More Telephones plus lamps


Telephone Type P641A

 Made by The Sound Powered Telephone Co.Ltd., Tollesbury Essex

A label carries the wording "Ex ibs IIBT4/BAS Ex 75015/B SFA 3012:1972"

A pair of these were found in an old shed purchased by a neighbour.

They look like they used to have a hinged door covering them and from their colour and robustness must have been for some sort of emergency communications purpose.

What was their purpose? Who knows?

Brian, G0IOE, reckons the 'phones may have been used in the mining industry. No magneto because of the risk of explosion from the high voltage, using DC low voltage buzzer calling.


Telephone ringer

 

This nicely made, but battered wooden box, probably dates from the mid-30s to late-40s and is a magneto for ringing a telephone. It was used by the coastguard according to it's label and came from the West Country.
Comments invited


Field Telephone, WWI, Kellogg

 This telephone dates from the US entry into The Great War and looks surprisingly modern compared with the British and German couterparts. Made by the Kellogg Switchboard Supply Company of Chicago, Illinois probably in 1916, it includes a morse key and a buzzer for sending and receiving morse code. It is very heavy and has a substantial magneto for generating ringing. The top lid is missing but as this is a simple pressed steel affair it will be easy to make a replacement.

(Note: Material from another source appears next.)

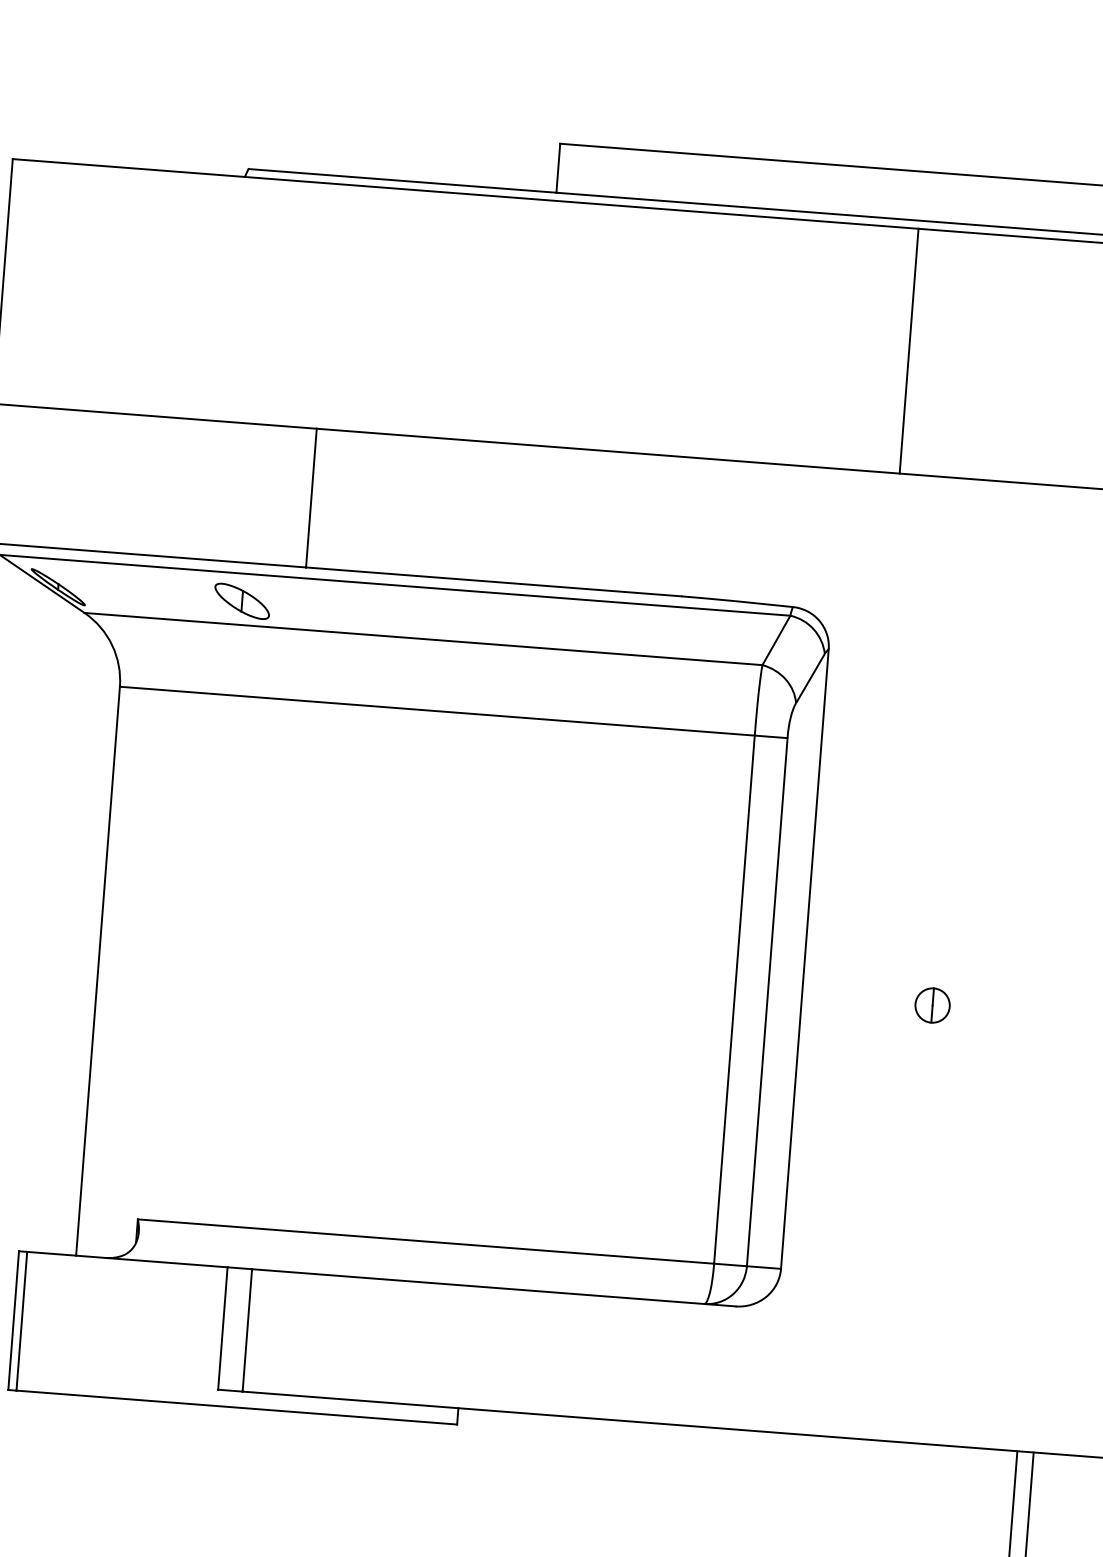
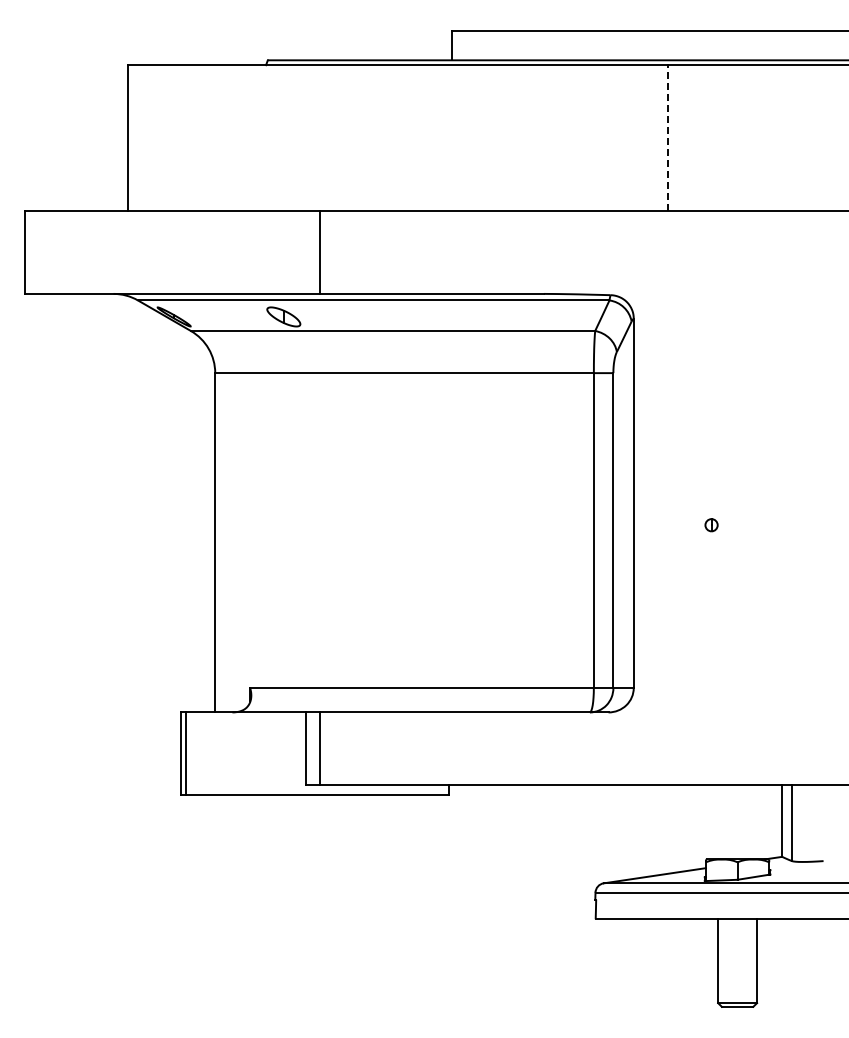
line: (908, 351) -> (667, 138), solid -> dashed
part: (932, 1006) -> (711, 525), size x0.6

The outer case appears to be oak and is reinforced by heavy angle iron. The handset carbon microphone is powered by a pair of 1.5volts cells. The original types have been replaced by a pair of "D" cells. These are leakproof types (see below) and look about 50 years old.

 

My example

 

As it should look, with lid and strap

 

These are the two U2 cells from the telephone

20 cents each

Assuming a dollar was five bob, 20 cents was a shilling and for those who don't know, or have forgotten... a shilling is 5p.

Any battery experts able to date these U2 cells?

An American Field Telephone from WWII

 

This is the Model EE-8-B


A pair of signalling lamps

 The first lamp is ex-British Army and has a morse key, 8Amp W/T No2 screwed to the lid with an adjacent termination block.

The box has a protective canvas cover and inside the lid is a guide for its use with morse code.

The thing is coded CI SCT/1 and dated May 1954


 The second signalling lamp is ex-RAF and is easier to use than the other as it carries the switch in the handle and a sighting tube so that it may be pointed accurately.